One of the issues any beginning student of topology has the square up against is that in general you can't break a space up into smaller subspaces and expect that the original space will be the coproduct of the subspaces. For instance, the interval $[0,1]$ is the set-theoretic disjoint union of $[0,1/2)$ and $[1/2,1]$, however if we take a coproduct in the category of topological spaces, the canonical map $[0,1/2) \sqcup [1/2,1] \rightarrow [0,1]$ fails to be a homeomorpism. To see this, consider the inverse function, and notice that it's discontinuous; for example, the sequence $(0,1/4,3/8,\ldots,1/2-(1/2)^n,\ldots)$ converges to $1/2$ in $[0,1]$ but fails to converge in the coproduct space.
It seems to be possible to avoid this problem as follows:
- Instead of partitioning your space, you cover it with closed subspaces
- Instead of taking a coproduct, you take a colimit of an appropriate diagram.
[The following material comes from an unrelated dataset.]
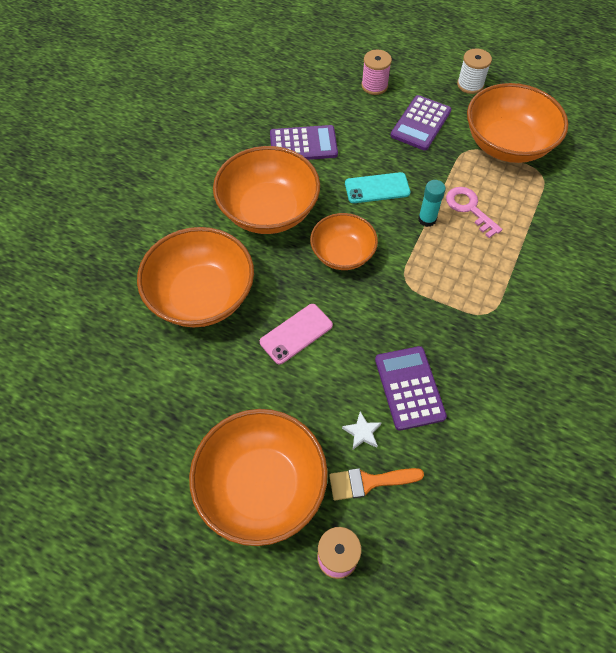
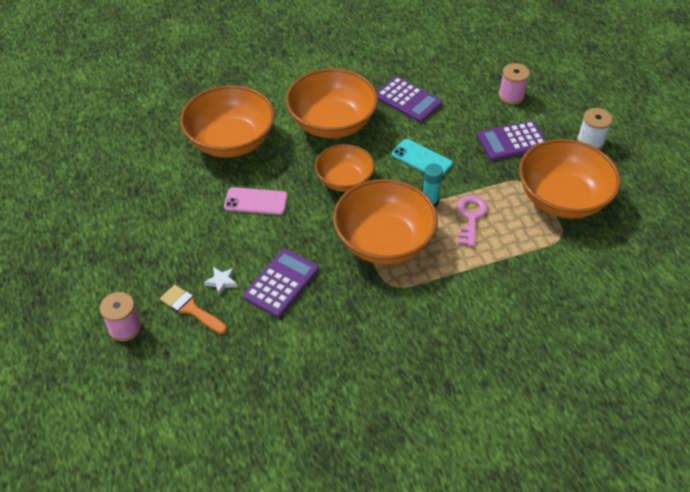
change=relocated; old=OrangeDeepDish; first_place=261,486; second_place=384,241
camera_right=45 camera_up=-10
For example, if $\{A,B\}$ is a closed cover of a space $X$, then it seems to be the case that the pushout of $$A \cap B \hookrightarrow A, \;A \cap B \hookrightarrow B$$ is canonically isomorphic to $X$. For example, if $A=[0,1/2]$ and $B=[1/2,2],$ then the pushout of $A$ and $B$ over the point they share in common seems to be $[0,1]$.
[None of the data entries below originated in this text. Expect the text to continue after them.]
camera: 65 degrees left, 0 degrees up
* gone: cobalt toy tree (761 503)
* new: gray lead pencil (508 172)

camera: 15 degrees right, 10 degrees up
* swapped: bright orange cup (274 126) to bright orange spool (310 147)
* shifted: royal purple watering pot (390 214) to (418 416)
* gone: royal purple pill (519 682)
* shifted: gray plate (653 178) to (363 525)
Furthermore, it seems likely that there's a version of this for an finite closed cover of a space $X$, in which one takes a colimit of a diagram containing an object for each pairwise intersection and a pair of inclusions for each such pairwise intersection.
(I don't think this really works for infinite closed covers; and $T_1$ space has its singletons as a closed cover, after all.)